The Deserter - Nelson DeMille Page 0,204

upriver and get close to that jungle landing strip we saw.” He let her know, “Kavak is a crapshoot. Finding that airstrip and calling Worley for a plane is a roll of the dice. Take your pick.”

“Scott, hate to mention this, but we don’t have a sat phone to make the call.”

“Right. I forgot to mention—we can see if Mercer is still on that fishing platform with our sat phone.”

“Are you joking or crazy?”

“Neither. Maybe both.”

They remained crouched, listening to the sounds around them. The firing from the range had stopped, so Mercer must have called a halt to the training, and everyone was preparing to evacuate the camp. Or they were all going to lunch. Hard to figure out what was going on in Camp Tombstone. But if anyone was coming to relieve Emilio so that he could take a shower with the lady prisoner, that relief man would be coming up this path. Eventually someone would find Emilio, and Brodie wanted to be long gone by that time.

“Scott?”

“Could you make a trek through the jungle?”

“To where?”

He’d given this some thought and replied, “Brazil is less than a hundred miles to the border. A four- or five-day hike.”

She thought about that. “I took a survival course at Bragg.”

“How’d you do?”

“Like I do everything else. Just fine.”

“You eat a snake?”

“I did.”

“Good. But… the river is an easier way out of here if we had a boat. But not so easy to get the boat…” He looked at her. “I say we go for the whole enchilada. We go see if Mercer is still communing with nature on the fishing platform. If he is, we have him, the sat phone, and the boat. If he’s not there, we still have the boat.”

“If the boat’s still there.”

“Right… but there may be other boats. Mercer’s boats on the mudflat. The river is the way out, Maggie. If nothing else, we can swim across and be on the other bank, away from these fucking lunatics.” He asked, “Can you swim?”

“I can. And so can the crocs and the piranhas.”

“We’re down to only bad options.”

She nodded and seemed to be considering those bad options.

Brodie was confident that they could survive four or five days in the jungle by living off the land. But the land could also live off them. He pictured himself in the warm embrace of a python. He recalled Collins’ advice on that subject: Take the river. He also recalled his E&E takeaway—the escape part is easy compared to the evasion part. And taking the camp commander as a prisoner along the way was not part of the course.

Taylor suddenly stood. “Let’s see if Mercer or the boat is still there.”

He looked at her. “You sure?”

“What’s the goal? Survival or completing the mission?”

“Both.”

“Then let’s do it.”

“You understand that if we get captured, we’re going to pay the price for killing Emilio?”

“Scott, I understand we’re as good as dead here. Let’s go.”

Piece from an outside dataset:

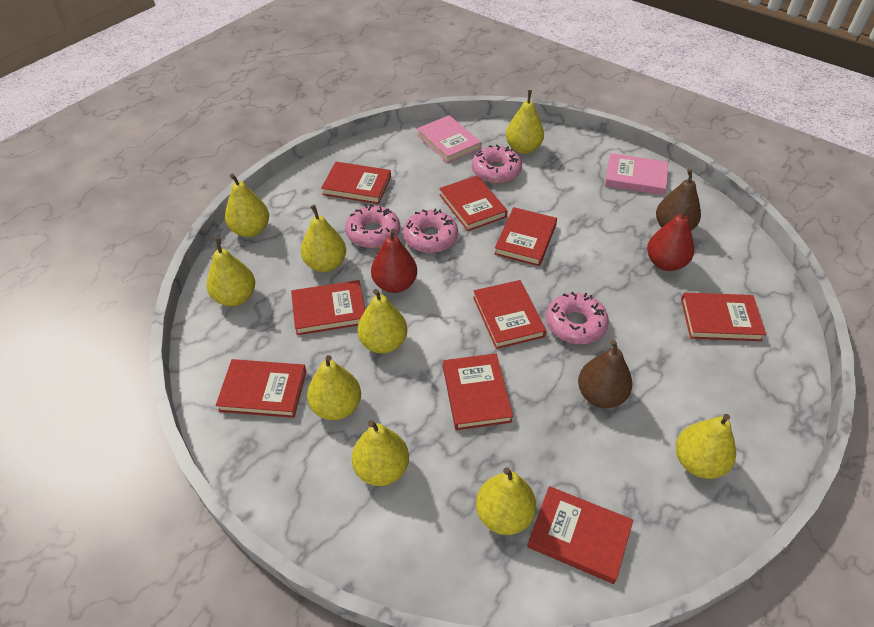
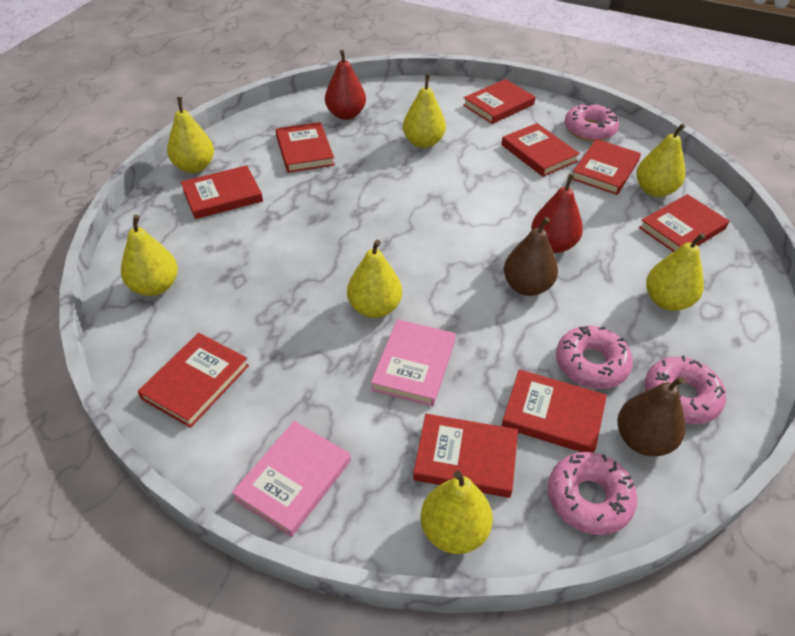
yellow pear: 9 -> 7

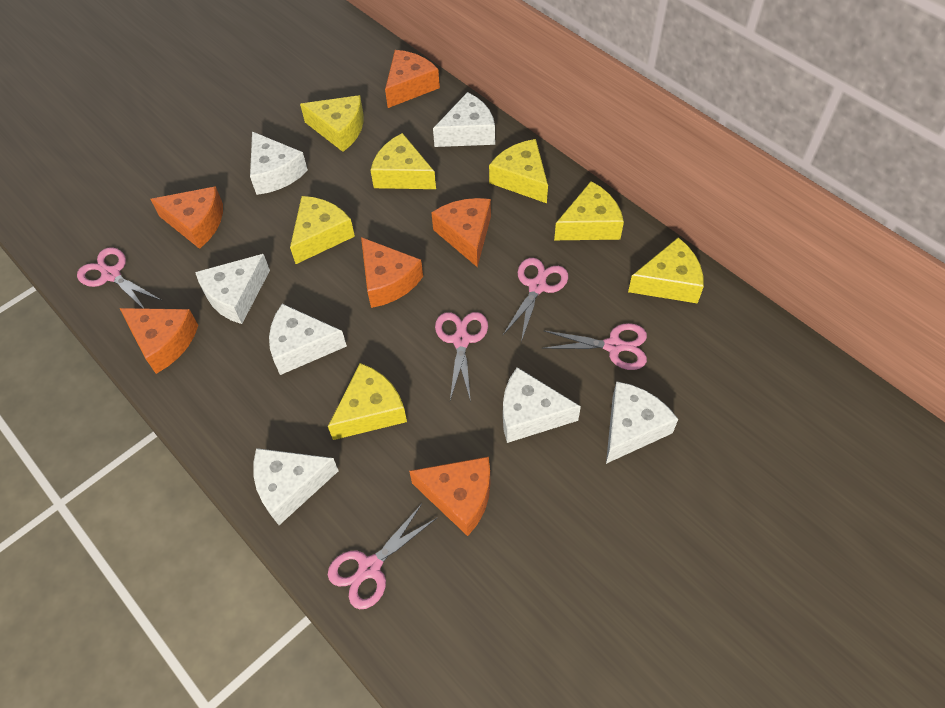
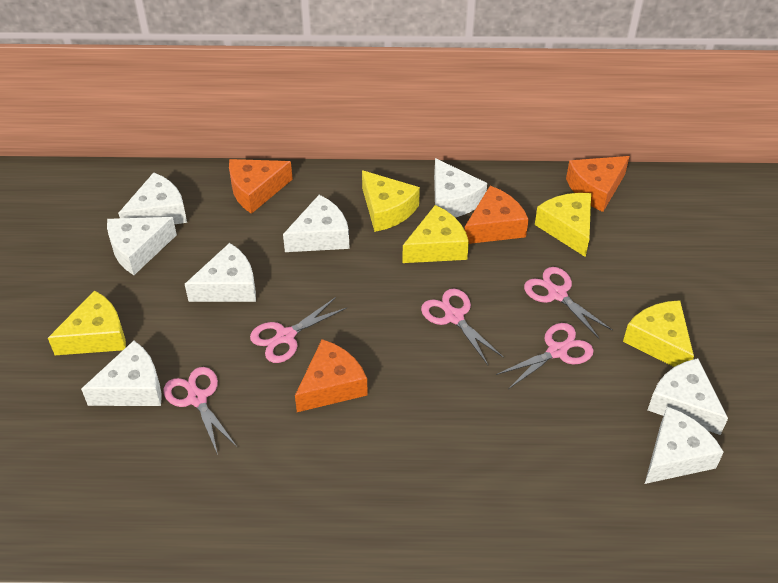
orange cheese: 6 -> 4
white cheese: 7 -> 8
yellow cheese: 7 -> 5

“Okay.” Brodie continued down the trail, moving quickly, but slow enough to take in his surroundings. He found himself growing fatigued, and the heat was becoming oppressive. He glanced back at Taylor a few times; she was keeping up, apparently reenergized and renewed.

They reached a cross trail, and Brodie whispered, “If we continue on, this will take us too close to the center of the camp—where we saw the ladies’ dorm. We need to make our way down to the river. Once we get there, we might have a few other options.”

She nodded, then put the walkie to her ear. “Nothing unusual. Wait… someone is trying to call Emilio…”

“He’s sleeping. Let’s go.”

They moved quickly downslope toward the river, which would be a ten- or fifteen-minute walk. As they came to a bend in the path, someone rounded the bend coming toward them. Brodie dropped quickly into a kneeling firing stance and almost squeezed off a round, but then saw it was a Pemón woman with a wicker basket on her head of what looked like laundry.

Brodie lowered the gun and stood. The woman stopped, and they looked at each other. The woman noticed Taylor, who said, “Buenos días, señora.”

The woman returned the greeting, and they all stood there. Well, what do you say after “Buenos días”? “Come here often?”

Taylor spoke to the woman, who replied, and Taylor said to Brodie, “Juanita wishes us a safe journey home.”

“Right…” And the best way to ensure that would be to coldcock Juanita and lay her in the brush.